Garry KILWORTH
MNÉMOS
318pp - 21,50 €
Critique parue en juillet 2007 dans Bifrost n° 47
Des années ont passé depuis le voyage initiatique du roi Tangiia sur l'île de Rarotonga. L'ambitieux Kieto, alors enfant, a bien grandi. Il veut reprendre la mer, son destin le poussera à conquérir Albainn, la mystérieuse terre de Brume où vivent les hommes blancs, c'est écrit dans les étoiles. Mais pour mener à bien cette quête, il doit apprendre à combattre. Sous prétexte de guider le prince Ru dans un voyage d'exploration, il entraîne donc ses anciens compagnons d'aventure (les Picts Seumas et Dorcha, l'inverti Hommefemme) à la recherche de la tribu des Maoris, qui possède l'art de la guerre.
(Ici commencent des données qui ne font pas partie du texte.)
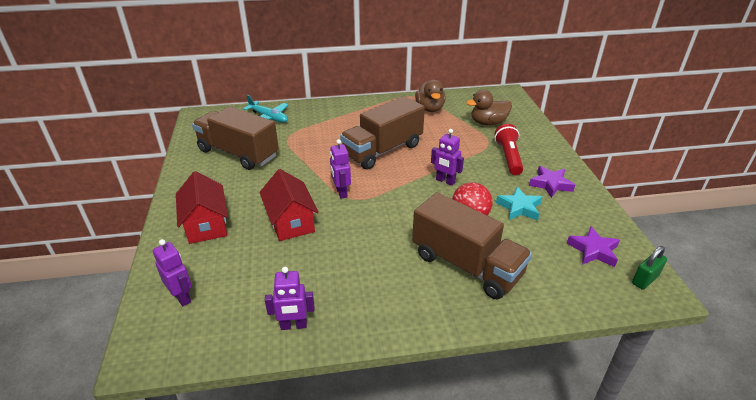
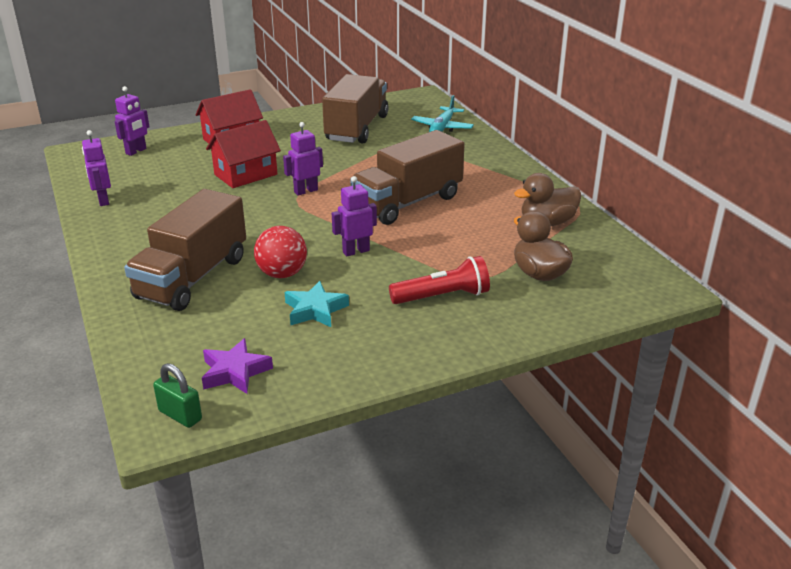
camera: 75 degrees right, 5 degrees down
(382, 150) = (408, 203): brown truck -> brown truck turned 75 degrees counterclockwise
(445, 181) = (356, 251): purple robot -> purple robot turned 45 degrees clockwise
(550, 184) = (384, 336): purple star -> none

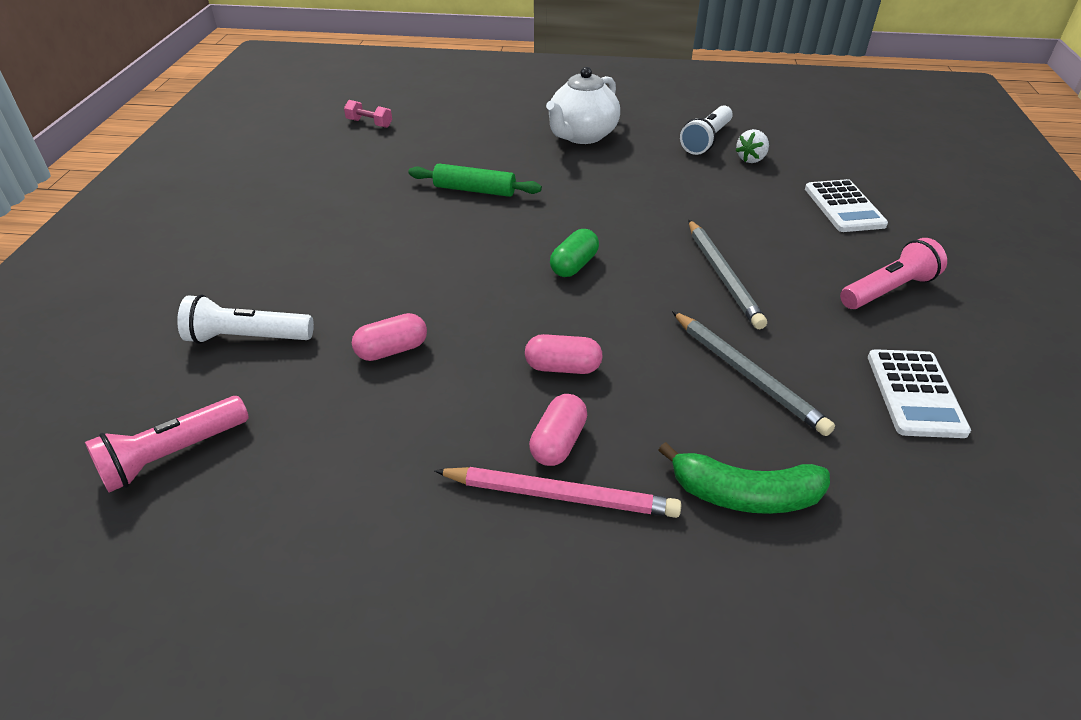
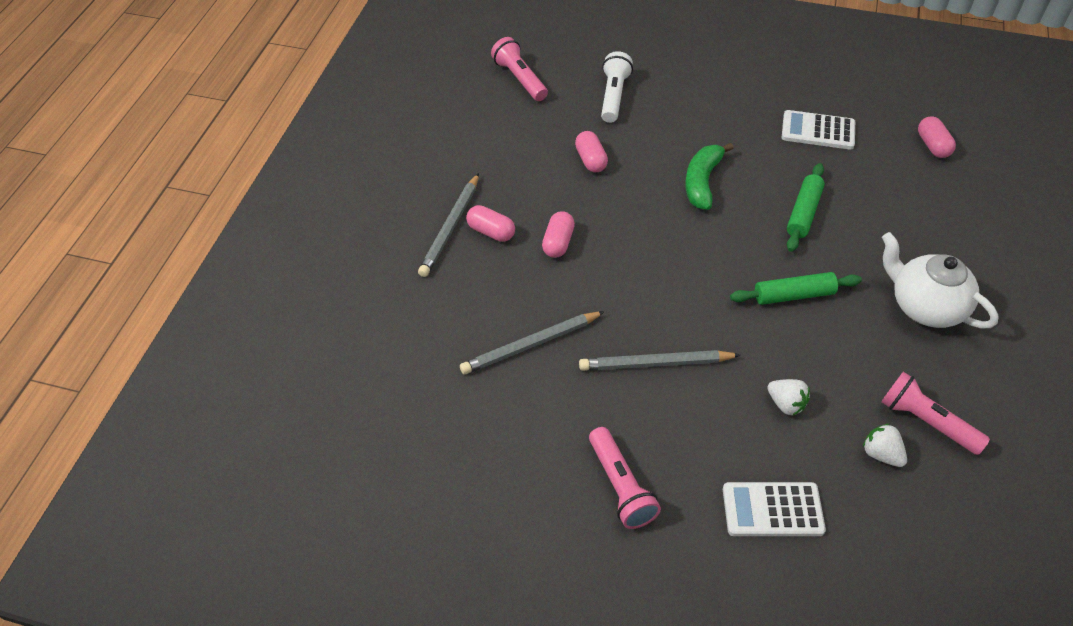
camera: 100 degrees right, 10 degrees up
(369, 123) = (932, 145): pink dumbbell -> pink capsule
(560, 496) = (450, 227): pink pencil -> grey pencil
(574, 265) = (680, 265): green capsule -> none
(592, 196) = (793, 295): none -> green rolling pin
(706, 140) = (926, 422): white flashlight -> pink flashlight
(728, 200) = (786, 404): none -> white strawberry
(744, 495) = (427, 312): green banana -> green banana (702, 182)
(915, 394) = (489, 446): white calculator -> white calculator (818, 131)

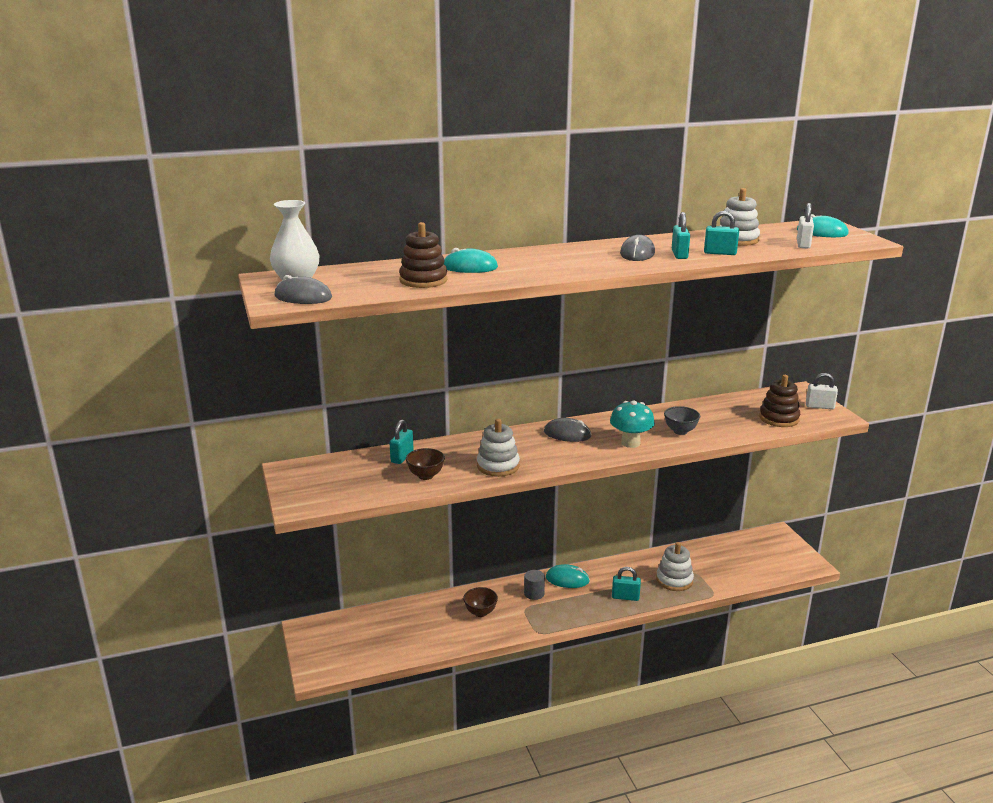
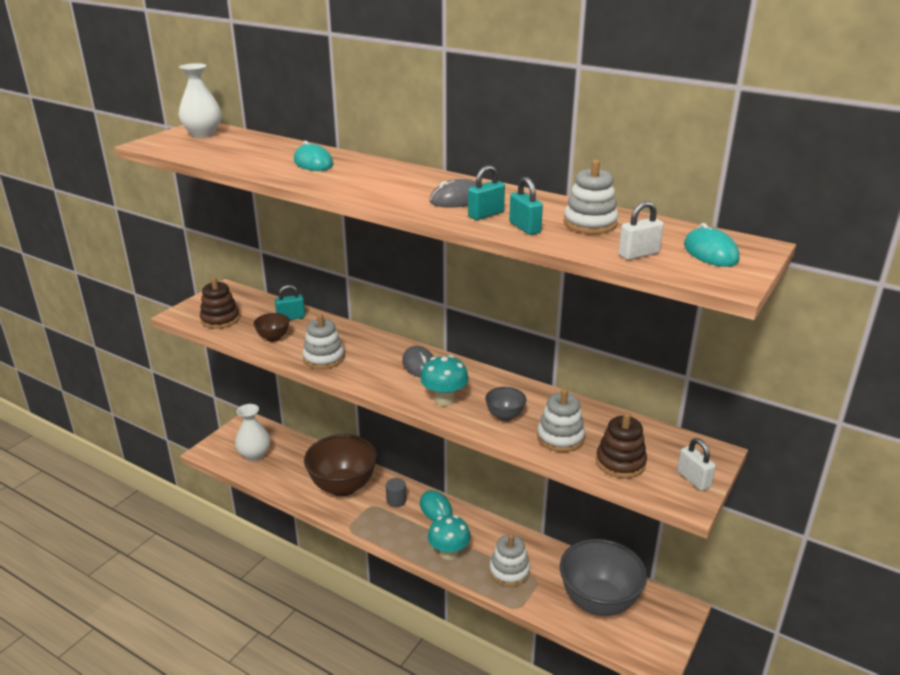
camera: 50 degrees right, 5 degrees up
(303, 297) = (169, 145): grey mouse -> none
(365, 643) = (254, 455): none -> white vase
(423, 280) = (256, 160): brown stacking toy -> brown stacking toy (220, 319)
(480, 612) = (343, 486): brown bowl -> brown bowl, size x2.24
(625, 597) = (449, 553): turquoise padlock -> turquoise mushroom
(729, 424) = (560, 437): none -> white stacking toy
(741, 559) = (598, 602): none -> grey bowl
On retrouve avec curiosité et plaisir les personnages du cycle des Rois navigateurs (critique du premier opus in Bifrost n°45) dans d'épiques tribulations, entre vieilles inimitiés et nouvelles rancunes. Kilworth mène de front trois intrigues parallèles, inégales en longueur et en intérêt : la quête de Kieto et consorts ; les menées du prêtre maléfique Ragnu, acharné à faire échouer cette expédition ; l'errance du jeune Kumiki, qui veut retrouver son père Seumas pour le tuer. C'est l'occasion d'une seconde plongée dans l'univers charnel, coloré, des Polynésiens, l'auteur continuant de restituer savamment les contrastes de la civilisation, de la culture océanienne. Mais s'il renouvelle sa matière avec un sens certain de la démesure et du spectaculaire, les diverses intrigues s'épuisent en développements répétitifs, les excès virent à l'automatisme, le récit finissant par tirer quelque peu en longueur. De stations en stations, les héros explorent, massacrent mécaniquement ogresses, harpies, bêtes malignes, peuple de morts-vivants, sont confrontés à divers envoûtements et autres interventions divines : jusqu'à l'ultime rivage où on n’est pas plus avancé. Dommage que Kilworth n'ait pas cherché à creuser deux ou trois bonnes idées (la terre parallèle des maoris, la lutte des géants colorés de Rapa nui).
Un deuxième tome de mise en place ou de transition, comme on voudra, avant la conclusion du cycle dont quelques éléments glanés çà et là dans le récit laissent imaginer qu'elle sera plutôt brutale.